TL;DR – I am working with Chad Hart on a new ML in RTC report. If you are interested in it, scroll down to the end of this article.

Machine Learning (ML), Artificial Intelligence (AI), Big Data Analytics. Call it what you will. You’ll be finding it everywhere. Autonomous cars, ecommerce websites, healthcare – the list goes on. In recent years we’ve seen a flourish in this domain due to the increase in memory and processing power, but also due to some interesting breakthrough in machine learning algorithms – breakthroughs that have rapidly increased the accuracy of what a machine can now do.

My ML Origin Story

I’ve been looking and dealing with machine learning for many years now. Never directly calling it that, but always in the vicinity of the communications industry.

It probably started in university. I decided to do an M.Sc because I was somewhat bored at work. I took a course in computational linguistics which then ended with me doing research in backward transliteration, looking at phonemic similarities between English and Spanish (#truestory). That was in 2005, and we used a variant of dynamic programming and the viterbi algorithm. That and other topics such as hidden markov model were my part and parcel at the time.
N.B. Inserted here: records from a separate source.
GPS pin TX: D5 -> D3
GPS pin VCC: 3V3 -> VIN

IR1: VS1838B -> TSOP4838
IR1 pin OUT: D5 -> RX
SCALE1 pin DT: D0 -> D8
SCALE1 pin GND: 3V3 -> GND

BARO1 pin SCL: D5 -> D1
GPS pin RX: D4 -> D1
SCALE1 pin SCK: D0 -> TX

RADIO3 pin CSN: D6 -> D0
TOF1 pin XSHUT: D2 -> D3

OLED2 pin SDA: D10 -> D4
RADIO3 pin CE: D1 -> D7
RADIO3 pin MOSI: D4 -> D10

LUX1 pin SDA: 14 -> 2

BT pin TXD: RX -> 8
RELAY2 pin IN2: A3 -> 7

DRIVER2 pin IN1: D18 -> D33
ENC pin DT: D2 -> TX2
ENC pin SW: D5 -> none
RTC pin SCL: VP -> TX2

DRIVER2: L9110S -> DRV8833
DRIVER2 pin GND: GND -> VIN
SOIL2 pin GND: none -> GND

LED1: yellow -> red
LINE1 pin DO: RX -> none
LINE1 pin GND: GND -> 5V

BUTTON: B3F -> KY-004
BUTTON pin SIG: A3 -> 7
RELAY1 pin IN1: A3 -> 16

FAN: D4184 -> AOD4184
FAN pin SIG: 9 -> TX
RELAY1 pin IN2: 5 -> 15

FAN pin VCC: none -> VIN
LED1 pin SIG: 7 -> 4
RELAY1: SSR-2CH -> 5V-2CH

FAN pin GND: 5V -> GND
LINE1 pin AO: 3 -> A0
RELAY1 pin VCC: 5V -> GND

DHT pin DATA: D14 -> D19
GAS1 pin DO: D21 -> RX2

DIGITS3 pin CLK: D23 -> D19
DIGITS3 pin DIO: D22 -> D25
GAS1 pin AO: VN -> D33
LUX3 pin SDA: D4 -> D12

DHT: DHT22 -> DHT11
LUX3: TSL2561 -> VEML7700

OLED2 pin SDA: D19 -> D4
Later on, I researched the domain of Big Data and Analytics at Amdocs. I was part of a larger group trying to understand what these mean in telecommunications. Since then, that effort grew into a full business group within Amdocs (as well as the acquisition of Pontis, well after I left Amdocs for independent consulting).

Which is why when I talked to Chad Hart about what we can do together, we came to an agreement that something around ML and AI made a lot of sense for both of us, and taking it through the prism of RTC (real time communications), placed it in the comfort zone of both of us.

We molded that effort under the Kranky Geek roof, calling it Kranky Geek Research. Created a landing page for our research, a brochure and a survey (more on that later).

During that period, we thought a lot about what domains we wish to cover and what ML in RTC really means.

Categorizing ML in RTC

Communications is a broad enough topic, even when limited to the type that involves humans. So we limited even further to real time communications – RTC. And while at it, threw text out the window (or at the very least decided that it must include voice and video).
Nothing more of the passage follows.